Pasien yang menggunakan remdesivir telah pulih 31 persen lebih cepat daripada mereka yang hanya menggunakan plasebo. Pasien yang memakai remdesivir telah pulih dalam 11 hari, sedangkan pasien pada kelompok plasebo pulih dalam 15 hari. Di antara pasien yang menggunakan remdesivir, 8 persen di antaranya meninggal, sedangkan pada kelompok plasebo 11,6 persen di antaranya meninggal. Badan Pengawas Obat dan Makanan AS juga mungkin akan mengeluarkan persetujuan darurat untuk remdesivir.

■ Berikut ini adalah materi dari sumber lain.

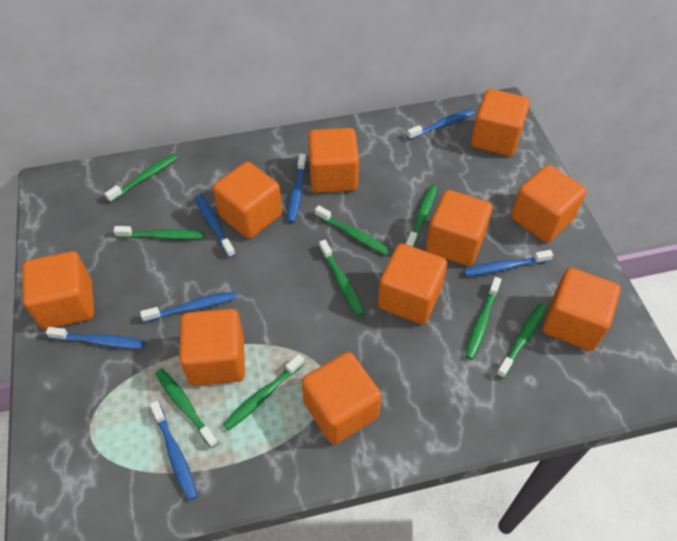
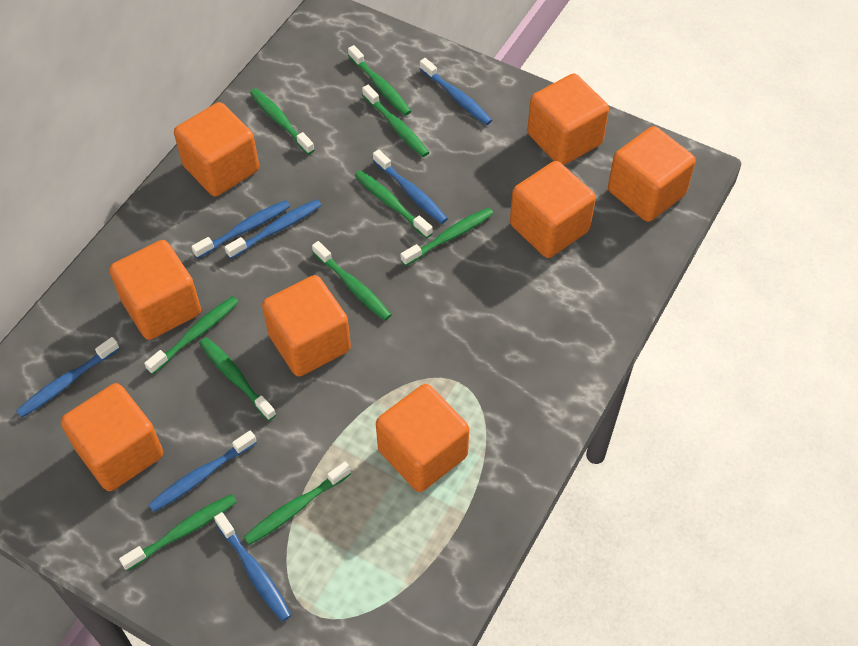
green toothbrush: 9 -> 10
orange cube: 10 -> 8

Sementara itu Remdesivir yang diproduksi Gilead Sciences belum dilisensikan atau disetujui di mana pun di dunia, meskipun sempat menunjukkan hasil yang menjanjikan ketika diujicobakan pada pasien Ebola beberapa tahun yang lalu. Di Tiongkok sendiri, percobaan berbeda dari remdesivir tidak menemukan hasil yang baik. Risetnya juga berakhir lebih awal karena kesulitan untuk merekrut cukup COVID-19 pasien sebagai relawan di Tiongkok. Studi itu juga tidak melakukan perbandingan antara kelompok pasien yang diberi obat dan kelompok plasebo, sehingga hasilnya lebih sulit untuk ditafsirkan.“Sayangnya, meskipun uji klinis kami menemukan bahwa remdesivir aman untuk digunakan, hasilnya malah menunjukkan bahwa tidak ada perbedaan yang bermakna antara kelompok remdesivir dengan kelompok plasebo,” kata Profesor Cao Bin ( 曹彬 ), ketua peneliti dari Rumah Sakit Persahabatan Tiongkok-Jepang (中日友好医院).